Two species are recognized as being valid.
- Hydromorphus concolor W. Peters, 1859 - Costa Rica water snake
- Hydromorphus dunni Slevin, 1942 - Dunn's water snake

== Description ==
Central American watersnakes are moderately-sized, growing to lengths of 690 mm for males and 797 mm for females. They have dark gray or brown uppersides and yellow to cream undersides with grayish spots along the margins of the ventral scales. The head is round with small eyes and the tail is fairly short. The scales of the dorsum are smooth rather than keeled. The Costa Rica water snake is characterised by having one internasal scale, one loreal scale that touches the eye, a preocular scale above the loreal scale, and one prefrontal shield. Dunn's water snake is characterised by having two internasal scales, one loreal scale that is distinct from the eye, an elongated preocular scale that touches the supraocular and the third supralabial scales, and one to three prefrontal scales.

== Distribution ==
The snakes of this genus are found in Central America. The Costa Rica water snake is widely distributed in Central America from Guatemala south to Panama. Dunn's water snake, on the other hand, is a Panamanian endemic, with a range stretching from Chiriquí east to the provinces of Colón and Panamá Oeste. Both snakes are semiaquatic species that spend much of their time in freshwater rainforest streams. It is found in dense lowland and premontane rainforests and is mainly a nocturnal species.

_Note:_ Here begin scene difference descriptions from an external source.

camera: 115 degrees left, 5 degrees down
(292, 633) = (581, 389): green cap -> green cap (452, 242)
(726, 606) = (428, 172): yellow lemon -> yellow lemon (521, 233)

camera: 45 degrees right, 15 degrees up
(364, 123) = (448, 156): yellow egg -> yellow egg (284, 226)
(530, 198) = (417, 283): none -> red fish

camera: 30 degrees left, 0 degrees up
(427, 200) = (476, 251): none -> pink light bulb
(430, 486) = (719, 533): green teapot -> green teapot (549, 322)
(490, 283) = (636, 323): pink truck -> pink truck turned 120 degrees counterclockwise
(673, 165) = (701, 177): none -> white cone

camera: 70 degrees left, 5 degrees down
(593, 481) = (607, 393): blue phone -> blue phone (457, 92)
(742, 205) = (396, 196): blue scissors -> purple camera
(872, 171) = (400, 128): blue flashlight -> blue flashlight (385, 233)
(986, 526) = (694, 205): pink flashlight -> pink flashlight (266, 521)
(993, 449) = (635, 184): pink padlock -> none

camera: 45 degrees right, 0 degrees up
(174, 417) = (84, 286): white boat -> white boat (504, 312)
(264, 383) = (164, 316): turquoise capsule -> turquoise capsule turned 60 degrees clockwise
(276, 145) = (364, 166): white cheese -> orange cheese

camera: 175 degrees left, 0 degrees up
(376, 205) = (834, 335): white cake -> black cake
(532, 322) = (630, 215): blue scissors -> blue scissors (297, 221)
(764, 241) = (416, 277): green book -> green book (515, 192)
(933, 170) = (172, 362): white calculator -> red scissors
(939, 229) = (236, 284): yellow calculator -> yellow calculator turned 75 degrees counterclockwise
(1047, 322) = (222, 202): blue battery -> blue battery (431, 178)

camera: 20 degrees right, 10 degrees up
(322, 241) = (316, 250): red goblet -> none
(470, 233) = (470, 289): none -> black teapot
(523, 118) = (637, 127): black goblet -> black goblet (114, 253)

Dunn's water snake is poorly-studied and most aspects of its ecology are not known. The Costa Rica water snake is better understood; it feeds on small crabs, frogs, fish, and Atya shrimp. Both snakes lay eggs to reproduce. In the Costa Rica water snake, eggs are laid in clutches of eight or less and take around 94 days to hatch. The eggs are 33-44 mm long and 14-16 mm wide and weigh 6.1-6.6 g. The Costa Rica water snake has been documented being predated upon by Erythrolamprus bizona. Other potential predators of the genus include turtles, birds, and other snakes such as Micrurus species.